If content safety is critical for your platform, lower the thresholds and increase the sample density:
{
"parameters": {
"asset_id": "YOUR_ASSET_ID",
"thresholds": {
"sexual": 0.3,
"violence": 0.4
},
"max_samples": 50
}
}With lower thresholds, even mildly suggestive or mildly violent content will cause exceeds_threshold to return true, giving you a signal to flag the video for human review before publishing.
By default, a moderate job only reports scores — it never changes your asset. Set on_flagged to have the workflow act automatically when exceeds_threshold is true:
{
"parameters": {
"asset_id": "YOUR_ASSET_ID",
"thresholds": {
"sexual": 0.3,
"violence": 0.4
},
"on_flagged": {
"action": "delete_playback_ids"
}
}
}When the content exceeds a threshold, delete_playback_ids removes every playback ID on the asset, making it immediately unplayable while preserving the underlying master asset so you can review it and re-publish later by creating a new playback ID.

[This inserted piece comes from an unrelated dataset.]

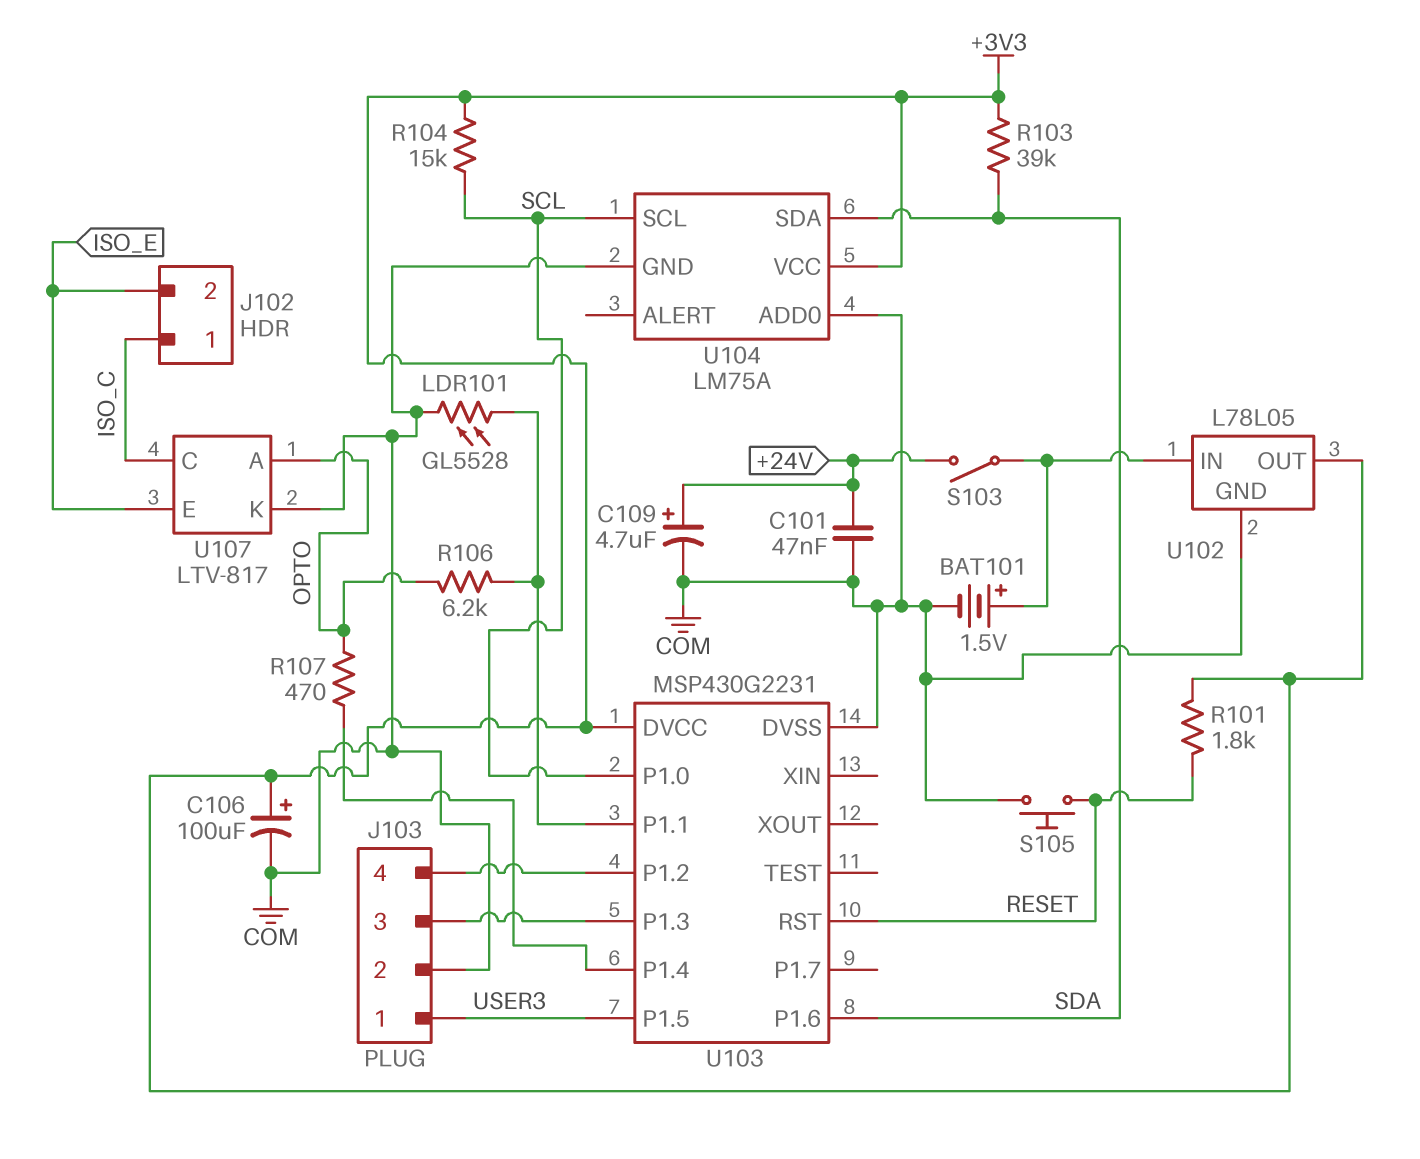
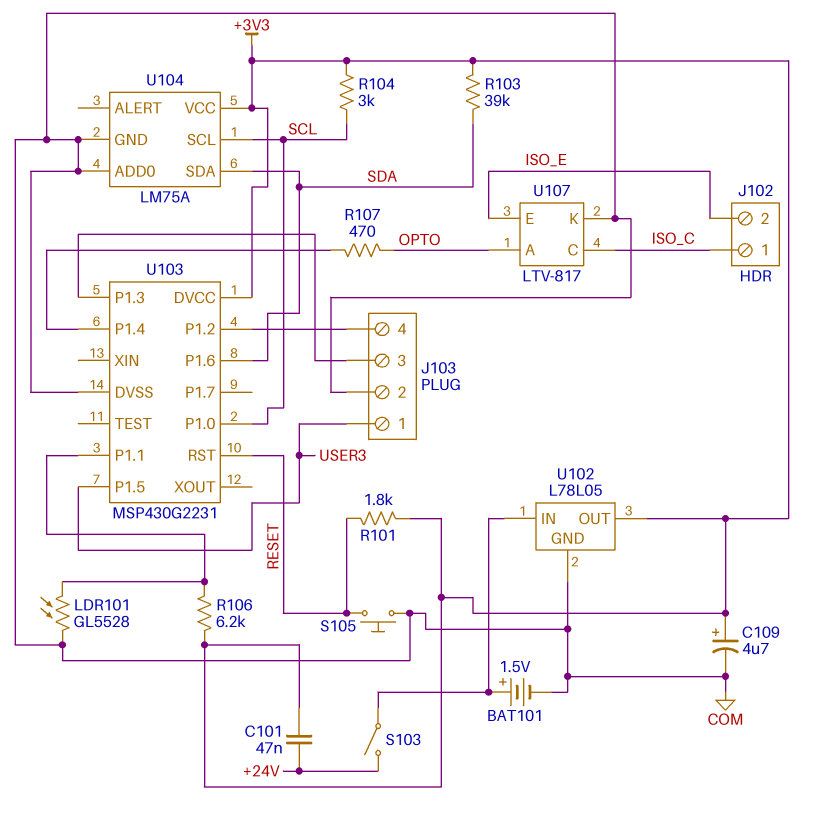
C101: 47nF (+24V, COM) -> 47nF (+3V3, +24V)
C106: 100uF (plus +3V3, minus COM) -> none
C109: 4.7uF (plus +24V, minus COM) -> 4.7uF (plus +3V3, minus COM)
R104: 15k (+3V3, SCL) -> 3k (+3V3, SCL)
R106: 6.2k (OPTO, U103/P1.1) -> 6.2k (+3V3, U103/P1.1)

The action is best-effort and non-fatal: if a deletion fails, the job still completes with its moderation scores rather than erroring. The outcome is reported back in the job output as flagged_action:
{
"outputs": {
"max_scores": {
"sexual": 0.82,
"violence": 0.10
},
"exceeds_threshold": true,
"flagged_action": {
"action": "delete_playback_ids",
"deleted_playback_ids": ["abc123...", "def456..."]
}
}
}Deleting playback IDs is irreversible — the IDs themselves cannot be restored, and any cached or shared URLs using them stop working. If this moderate job runs as part of a Directive that targets the same asset with other workflows, deleting playback IDs can break sibling workflows that need a playback ID.